On Wed, 13 May 2020 10:42:41 GMT, Jeanette Winzenburg <faste...@openjdk.org> 
wrote:

>> This was the place where exception was occurring. Hence, I added this check.
>> When I ran against the test, I still got the exception at caller lambda. I 
>> added that check later.
>> Wanted to remove this check - but simple code scan revealed this method gets 
>> called from engine.addTraverseListener()
>> listener with index = 0. Hence, I have kept this check. Covering this 
>> scenario in test seems tough.
>
> Hmm .. re-reading my comment: was assuming and then formulating round a 
> corner, sry. Will try again
> 
> My assumption (from the method implementation before the fix) was that the 
> method expects only valid indices (either -1
> or an index in range) such that
>      assertEquals(focusedMenuIndex, getMenus().indexOf(focusedMenu);
> 
> Which would leave the validity check to the caller.
> 
> With that assumption, the old implementation were just fine. The one location 
> that calls it with an invalid index is
> the one you fixed (not called if empty), the other is the traversalListener 
> (which I silently and incorrectly dropped
> from my mind, because it's never notified anyway - which is nothing but a 
> bold guess ;)  With the change, the
> constraint doesn't hold (as it didn't before if the caller passed in an 
> invalid index) it just doesn't blow. Not sure
> what - if any - bad might happen if we have a focusedMenuIndex >= 
> getMenu().size() (in particular empty menus).    The
> other way round: the method might take the responsibility to protect itself 
> (no precondition and the postcondition to
> guarantee the constraint above).  My preference would be to keep the method 
> as is, and change the callers to check for
> a valid index. Hard to test, one way or other ;)
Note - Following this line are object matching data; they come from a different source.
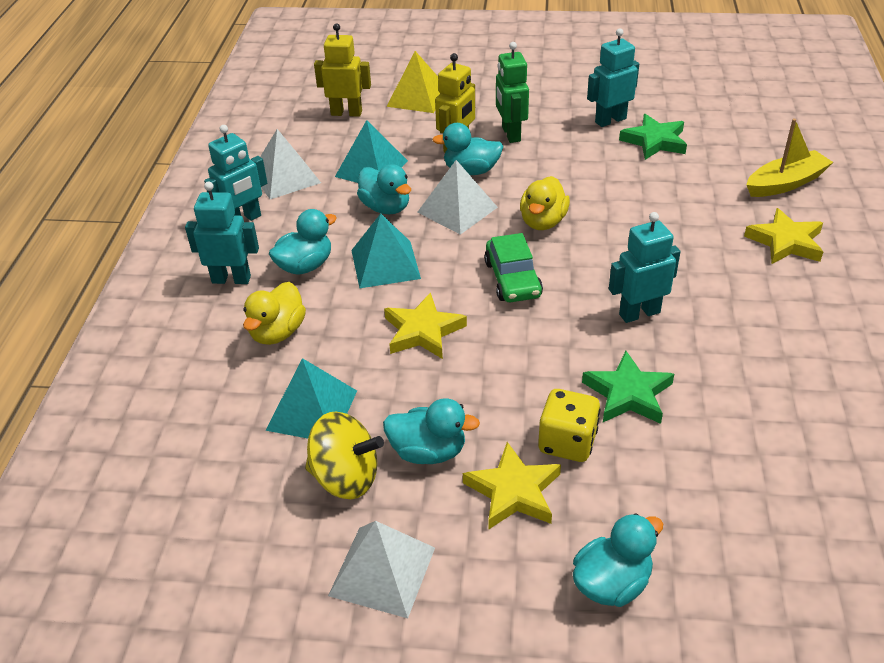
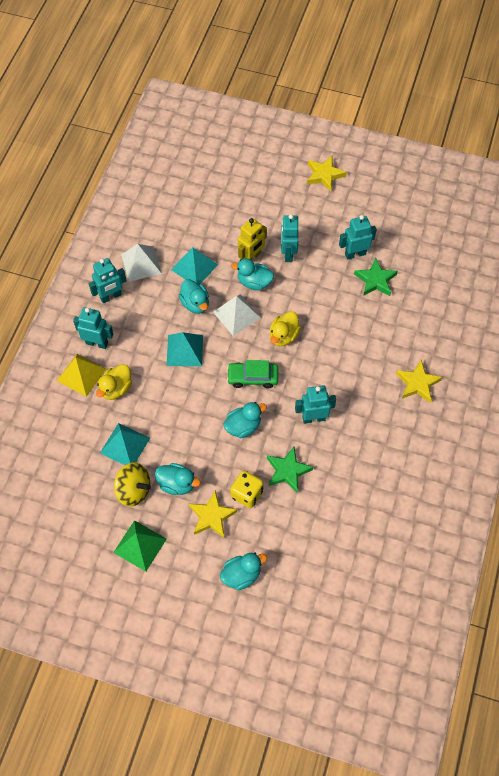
camera: 10 degrees right, 20 degrees up
(305, 266) = (139, 342): turquoise duck -> turquoise duck (243, 426)
(346, 113) = (190, 210): yellow robot -> none
(382, 571) = (140, 545): white pyramid -> green pyramid
(417, 97) = (239, 204): yellow pyramid -> yellow pyramid (81, 374)
(423, 331) = (193, 405): yellow star -> yellow star (324, 175)
(510, 134) = (288, 253): green robot -> turquoise robot
(513, 279) = (252, 377): green car -> green car turned 90 degrees clockwise
(785, 183) = (440, 335): yellow boat -> none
I differ on this suggestion.
My thinking is - list access in setFocusedMenuIndex() method should have this 
check. It is not up to the caller to know
the internal details of the method. That's the root cause of Exception. I added 
another check in
menuBarFocusedPropertyListener because, it accesses the different list - 
container.getChildren(). In general, I feel,
the validity check near the list usage is logical and readable as well.